Golden Meadow, a little Louisianan village on the Bayou Lafourche, is where Blanchard was born. Not long after she was born, her father Rod and mother Clauddine were divorced. Clauddine, a nurse's assistant known by her nickname Dee Dee, started complaining that her toddler daughter was ill. Dee Dee kept up the pretense with others by keeping her in a wheelchair and misled her for years about her physical and mental disabilities. Blanchard believed she was suffering from leukemia and muscular dystrophy, among other terrible illnesses.

Dee Dee convinced doctors to conduct needless treatments on the grounds that the medical records had been lost after Hurricane Katrina.

Godejohn and Blanchard finally linked via a Christian dating app, and the two had a close online relationship for years before coming up with a murderous plot that was carried out in 2015. After entering a guilty plea to second-degree murder in 2016, Blanchard received the minimum 10-year jail sentence for the offense. In 2018, she provided testimony in Godejohn's murder trial, whereby he was convicted of first-degree murder and armed criminal action. Later on, he received a life sentence without the chance of release. On December 28, Blanchard was freed on parole after completing 85% of her sentence.

Blanchard, 32, has been in the news again after she was released on parole following a more than eight-year prison sentence for second-degree murder. Over the last several weeks, she has shared what she calls the cautionary story of her life through a plethora of media appearances and updates on her social media pages.

A new e-book titled "Released: Conversations on the Eve of Freedom" has been produced by Blanchard, which includes excerpts from conversations she had while detained at Missouri's Chillicothe Correctional Center along with personal writings written by Blanchard. Her own photographs, paintings, and recollections of her family's history are all included in the 200-page narrative.

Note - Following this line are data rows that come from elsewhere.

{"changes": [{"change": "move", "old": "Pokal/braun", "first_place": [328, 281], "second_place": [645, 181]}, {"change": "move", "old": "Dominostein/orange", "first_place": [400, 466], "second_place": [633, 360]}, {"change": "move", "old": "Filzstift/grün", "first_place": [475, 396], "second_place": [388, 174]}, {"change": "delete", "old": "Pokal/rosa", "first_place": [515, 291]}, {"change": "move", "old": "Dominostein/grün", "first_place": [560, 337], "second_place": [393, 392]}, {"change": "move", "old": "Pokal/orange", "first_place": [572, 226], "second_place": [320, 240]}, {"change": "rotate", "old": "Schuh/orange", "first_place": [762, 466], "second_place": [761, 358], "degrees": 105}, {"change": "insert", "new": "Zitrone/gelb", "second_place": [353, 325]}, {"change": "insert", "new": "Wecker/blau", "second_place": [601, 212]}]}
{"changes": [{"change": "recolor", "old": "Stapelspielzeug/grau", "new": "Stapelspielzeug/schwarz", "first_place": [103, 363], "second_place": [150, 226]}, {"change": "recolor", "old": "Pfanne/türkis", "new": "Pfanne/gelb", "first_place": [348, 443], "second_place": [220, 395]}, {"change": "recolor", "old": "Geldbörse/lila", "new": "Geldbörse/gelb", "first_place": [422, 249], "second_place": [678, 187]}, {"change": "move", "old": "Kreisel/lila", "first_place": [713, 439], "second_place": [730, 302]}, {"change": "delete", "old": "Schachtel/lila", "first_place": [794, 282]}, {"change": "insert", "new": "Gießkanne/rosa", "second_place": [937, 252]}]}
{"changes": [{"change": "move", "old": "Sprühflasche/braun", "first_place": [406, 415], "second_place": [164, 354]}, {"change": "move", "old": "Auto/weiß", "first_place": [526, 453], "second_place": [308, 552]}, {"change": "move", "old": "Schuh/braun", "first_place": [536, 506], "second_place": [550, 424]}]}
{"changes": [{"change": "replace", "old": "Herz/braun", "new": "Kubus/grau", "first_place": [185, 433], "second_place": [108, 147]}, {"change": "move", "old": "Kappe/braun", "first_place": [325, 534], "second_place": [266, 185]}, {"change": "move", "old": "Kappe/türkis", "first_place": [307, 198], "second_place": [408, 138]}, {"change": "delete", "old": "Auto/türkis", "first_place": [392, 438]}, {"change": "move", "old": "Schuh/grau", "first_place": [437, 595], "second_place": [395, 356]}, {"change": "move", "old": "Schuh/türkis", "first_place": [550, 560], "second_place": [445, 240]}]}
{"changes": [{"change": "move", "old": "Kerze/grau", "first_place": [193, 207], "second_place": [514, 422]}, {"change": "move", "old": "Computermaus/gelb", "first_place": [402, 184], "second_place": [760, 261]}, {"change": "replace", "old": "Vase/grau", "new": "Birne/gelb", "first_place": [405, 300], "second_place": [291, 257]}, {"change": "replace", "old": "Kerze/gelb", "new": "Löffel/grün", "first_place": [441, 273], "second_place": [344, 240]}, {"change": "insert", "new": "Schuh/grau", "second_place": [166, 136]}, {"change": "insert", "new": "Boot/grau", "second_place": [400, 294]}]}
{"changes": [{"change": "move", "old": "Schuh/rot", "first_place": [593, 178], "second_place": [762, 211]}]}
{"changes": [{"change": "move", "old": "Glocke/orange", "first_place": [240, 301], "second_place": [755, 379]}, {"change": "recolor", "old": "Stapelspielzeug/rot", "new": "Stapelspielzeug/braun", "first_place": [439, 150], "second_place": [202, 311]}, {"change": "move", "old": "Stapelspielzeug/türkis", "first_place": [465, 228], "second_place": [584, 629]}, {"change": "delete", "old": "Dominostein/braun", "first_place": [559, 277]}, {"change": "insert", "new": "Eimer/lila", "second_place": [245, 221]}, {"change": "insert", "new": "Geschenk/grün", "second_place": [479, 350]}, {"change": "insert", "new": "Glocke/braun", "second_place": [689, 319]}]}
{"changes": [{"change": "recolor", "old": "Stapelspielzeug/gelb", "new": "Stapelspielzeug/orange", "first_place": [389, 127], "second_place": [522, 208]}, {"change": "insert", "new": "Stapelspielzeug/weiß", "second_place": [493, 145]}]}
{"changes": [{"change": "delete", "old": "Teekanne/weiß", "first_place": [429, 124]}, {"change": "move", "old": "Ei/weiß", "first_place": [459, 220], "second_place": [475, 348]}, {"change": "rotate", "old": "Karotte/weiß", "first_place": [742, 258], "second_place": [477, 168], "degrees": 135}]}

Co-written by editor Michele Matrisciani and Emmy-nominated executive producer Melissa Moore, the e-book interweaves conversations Blanchard had with Moore while she was detained, including every phone hang-up and automated message from the prison. During the talks, Blanchard talked on how difficult it was for her to develop her identity while incarcerated and deal with her traumatic history. She talked about how she came to terms with a lot of the things she had previously accepted as normal, including taking adult baths with her mother, and about the lies she had been fed over the years.